Herniated disc is a disease characterized by protrusion of a fragment of the intervertebral disc or its complete loss. Most often it develops as a result of osteochondrosis. In recent years, the disease has become much younger and already occurs in people over 25 years old. Along with the spread of the intervertebral hernia, it has acquired various myths about treatment. So how do you treat a herniated disc? How long do you need to do gymnastics, and when is it time to go to the surgeon?
Minute of anatomy
The intervertebral disc (IVD) consists of the nucleus pulposus and the annulus fibrosus; it performs a shock-absorbing function and ensures the mobility of our spine. Osteochondrosis and a herniated disc is a payback for upright walking, because every day throughout our lives we load our spine, walk in heels and carry weights. From such loads, the nucleus pulposus begins to press on the annulus fibrosus from the inside. At first, it resists the nucleus, but the lack of nutrients and exhaustion due to osteochondrosis do their job, and the annulus fibrosus begins to protrude into the spinal canal. This initial manifestation is usually asymptomatic and therefore goes unnoticed. Depending on the degree of disc protrusion, IVD prolapse and protrusion are distinguished. Since the load on the spine remains the same, the annulus fibrosus still experiences constant pressure from the nucleus pulposus. And at some point - with an awkward turn, with a jerk of weight lifting, with sports zeal - the nucleus pulposus breaks through the annulus fibrosus - this is a herniated disc.
The clinical manifestations of the disease depend on the part of the spine in which the hernia is formed. Most often, the most mobile parts are affected: the lumbar and cervical. Depending on the location of the hernia, the patient is worried about pain in the neck or lower back, radiating to the corresponding limb. Along with the pain comes a feeling of "woodiness" of the lower back or neck - the body strains the muscles to limit movement in these parts and not provoke pain. But sooner or later, tense muscles get tired and begin to hurt themselves. Often the limb becomes numb, there is a feeling of creeping. This occurs when the hernia begins to compress the nerve roots and fibers.
Types of treatment
For hernias, treatment can be conservative or operative. Conservative treatment includes:
- anti-inflammatory drugs - they relieve inflammation, swelling and, as a result, pain;
- muscle relaxants - designed to relax tense muscles and reduce pain;
- vitamins of group B - improve the conduction of nerve impulses, which is very important for nerve roots squeezed by hernias;
- consultation with a chiropractor who can also recommend spinal traction and post-isometric relaxation;
- physiotherapy - in the non-acute period, physiotherapy procedures help relieve muscle-tonic tension and relieve pain;
- Physical therapy is probably the most important component on this list. After all, all medications bring relief only temporarily, and if you do not engage in exercise therapy, the pain will definitely return. Physiotherapy exercises strengthens the muscular frame of the back, helps to maintain the spine in the correct position. Thanks to muscular work, nutrients are more actively delivered to the intervertebral discs.
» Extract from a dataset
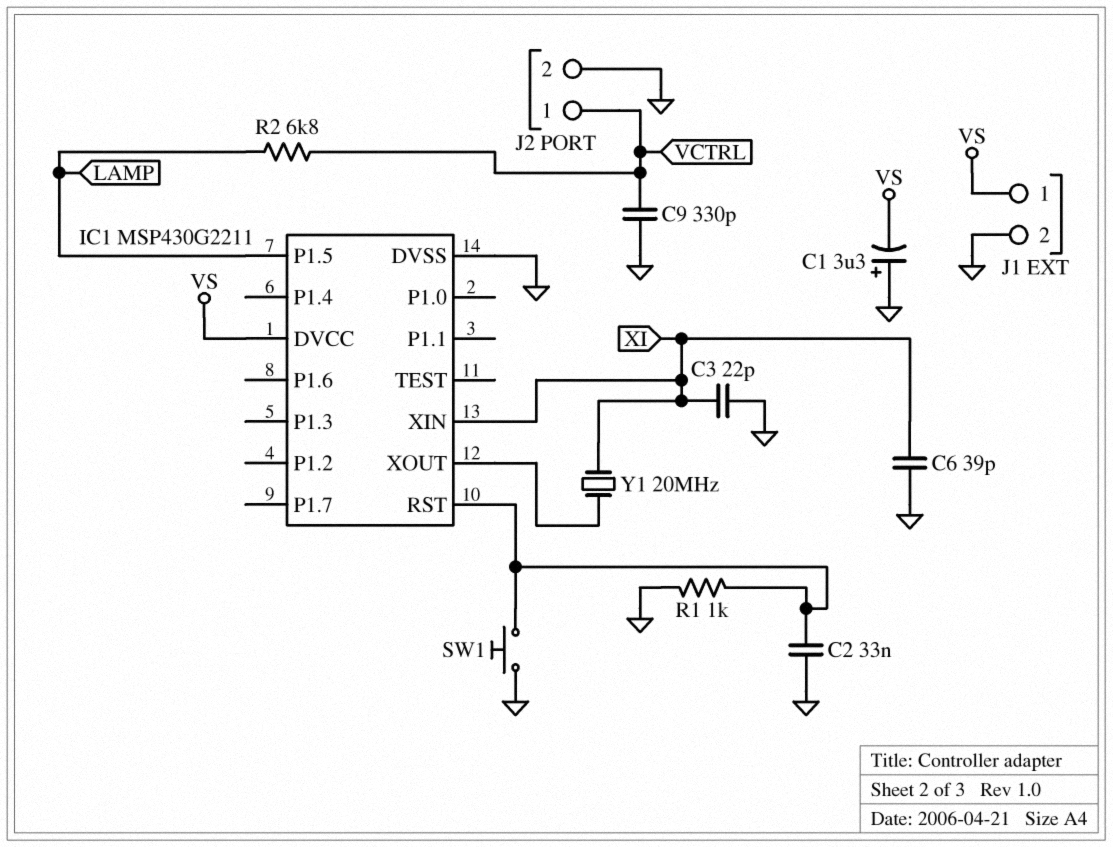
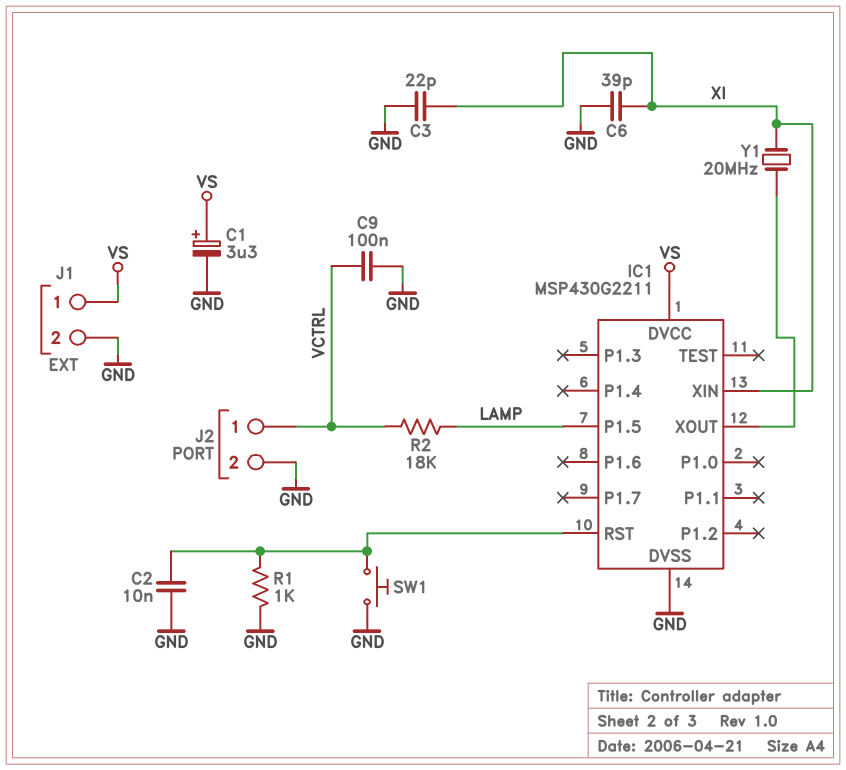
C1: 3.3uF (plus GND, minus VS) -> 3.3uF (plus VS, minus GND)
C2: 33nF (GND, IC1/RST) -> 10nF (GND, IC1/RST)
C9: 330pF (GND, VCTRL) -> 100nF (GND, VCTRL)
R2: 6.8k (LAMP, VCTRL) -> 18k (LAMP, VCTRL)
There are several types of surgical treatment. All of them can be reduced to common denominators: either during the operation, the intervertebral disc is removed along with the hernia, or a laser is supplied to the IVD, which evaporates the liquid from the disc. Traumatic surgery is a thing of the past: now neurosurgeons work at the microsurgical level using microscopes, endoscopes and lasers.
Indications for surgery
Many people are afraid of surgery, afraid of anesthesia, fear of pain and complications of surgery. Therefore, they often delay to the last visit to the doctor and miss the opportunity of conservative therapy. You need to understand that at the first visit to the doctor, you are unlikely to be sent directly to the operating table, because the operation requires indications. If there are no such indications, then the treatment will be conservative.
Indications for surgical treatment:
- the progression of weakness in the limb, when, despite the prescribed conservative treatment, weakness and numbness do not go away for a long time;
- ineffectiveness of conservative treatment, when no drugs and procedures relieve constant pain, do not remove restrictions on movement in the neck or lower back;
- dysfunction of the pelvic organs, when with a hernia of the IVD in the lumbar spine, urination, defecation and erection are disturbed;
- sequestered hernia, when it undergoes destruction and forms a necrotic focus.
If these symptoms have arisen, then the question of conservative treatment is no longer worth it, because their appearance means that the internal organs are beginning to suffer, and this cannot be allowed.
Therefore, you should not be afraid of the operation: if the doctor prescribed it for you, then this is the best way out to keep you healthy!